== Information given ==

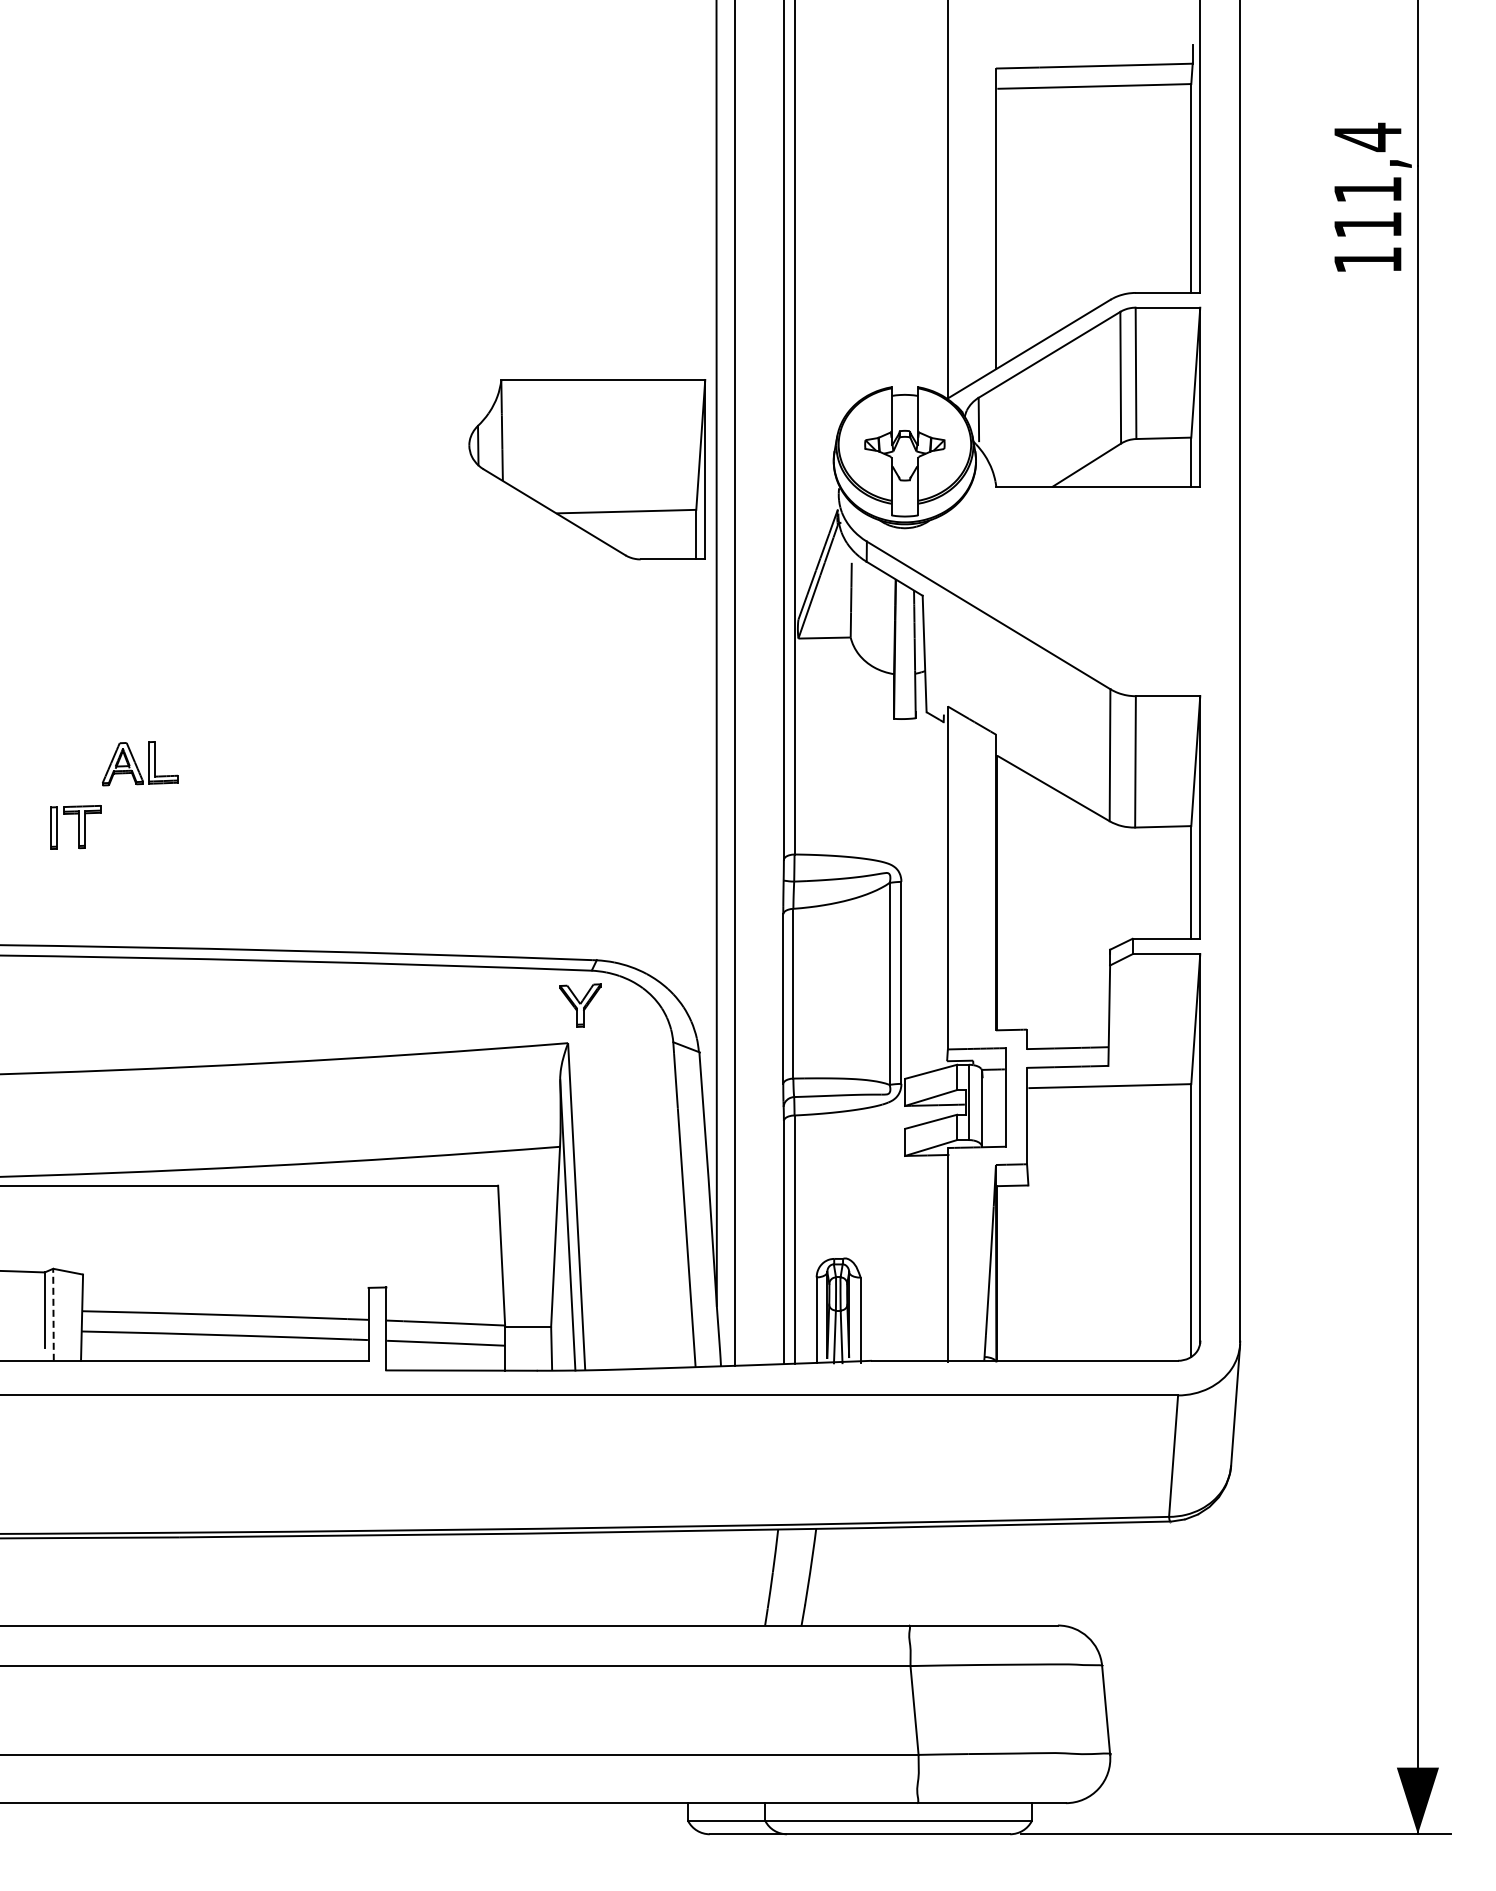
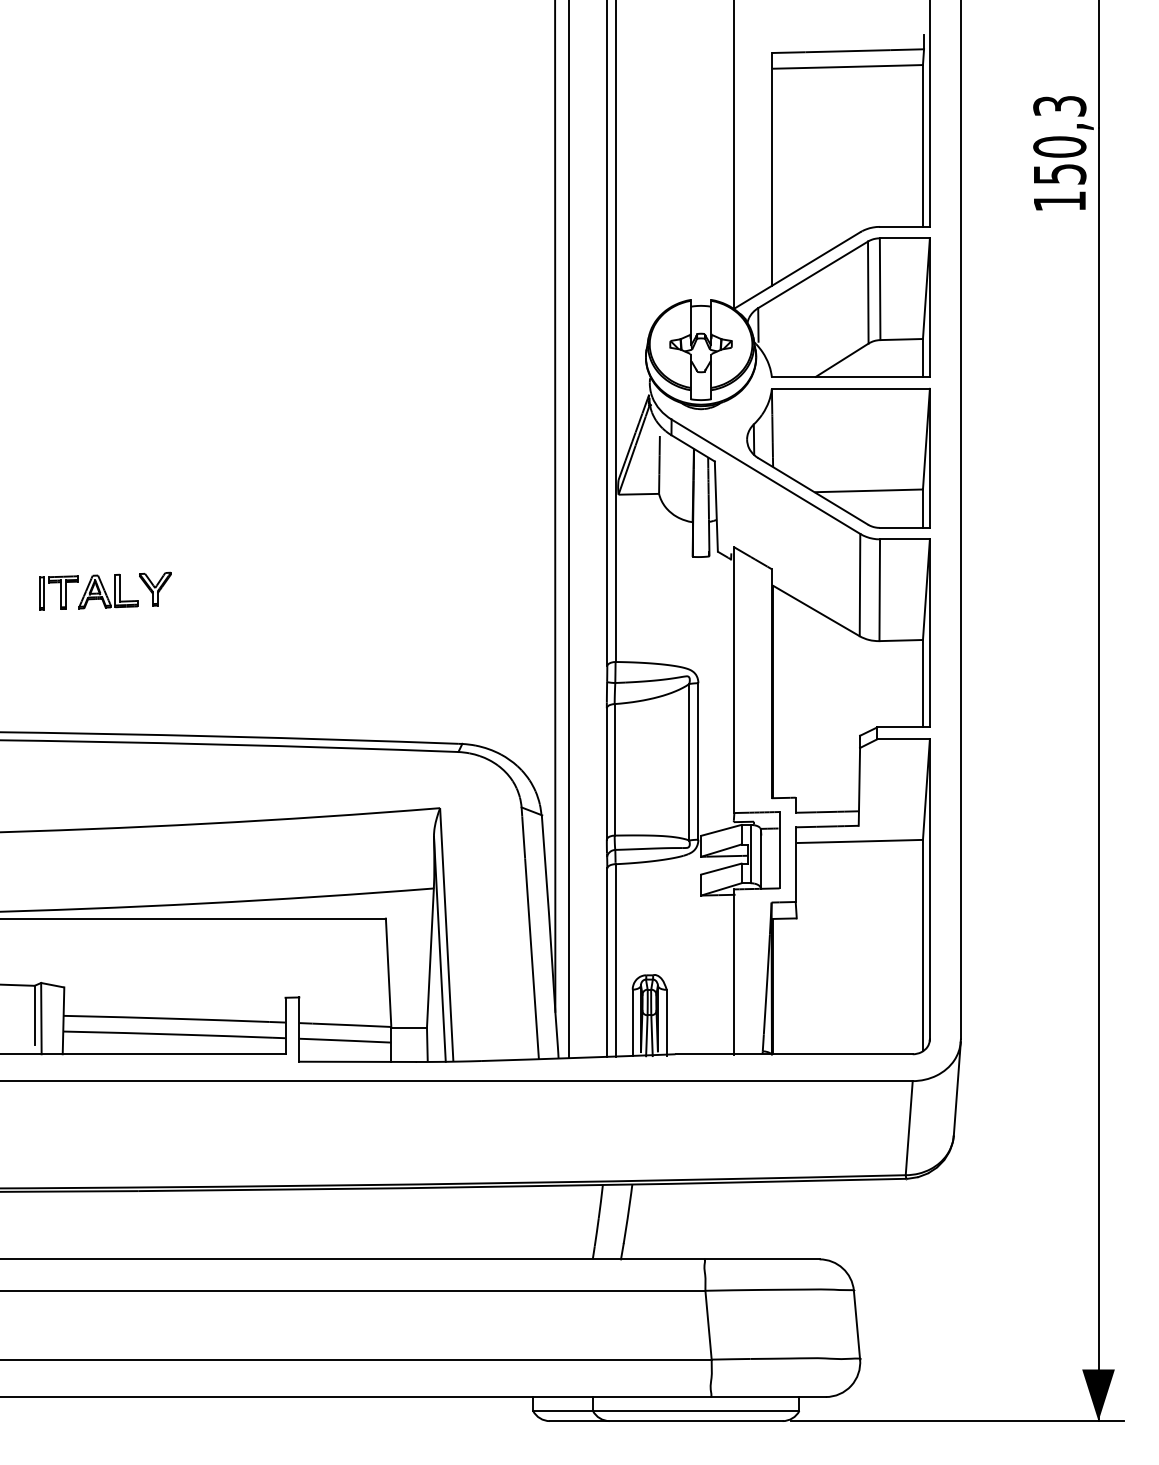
text: (1367, 180) -> (1059, 139), 111,4 -> 150,3
part: (587, 469) -> (838, 458), moved
part: (75, 827) -> (58, 593), moved
part: (580, 1005) -> (155, 589), moved
line: (53, 1314) -> (41, 1018), dashed -> solid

===

Goal of the exercise: Return each line from the records that includes the word "part".

Completed exercise:
part: (587, 469) -> (838, 458), moved
part: (75, 827) -> (58, 593), moved
part: (580, 1005) -> (155, 589), moved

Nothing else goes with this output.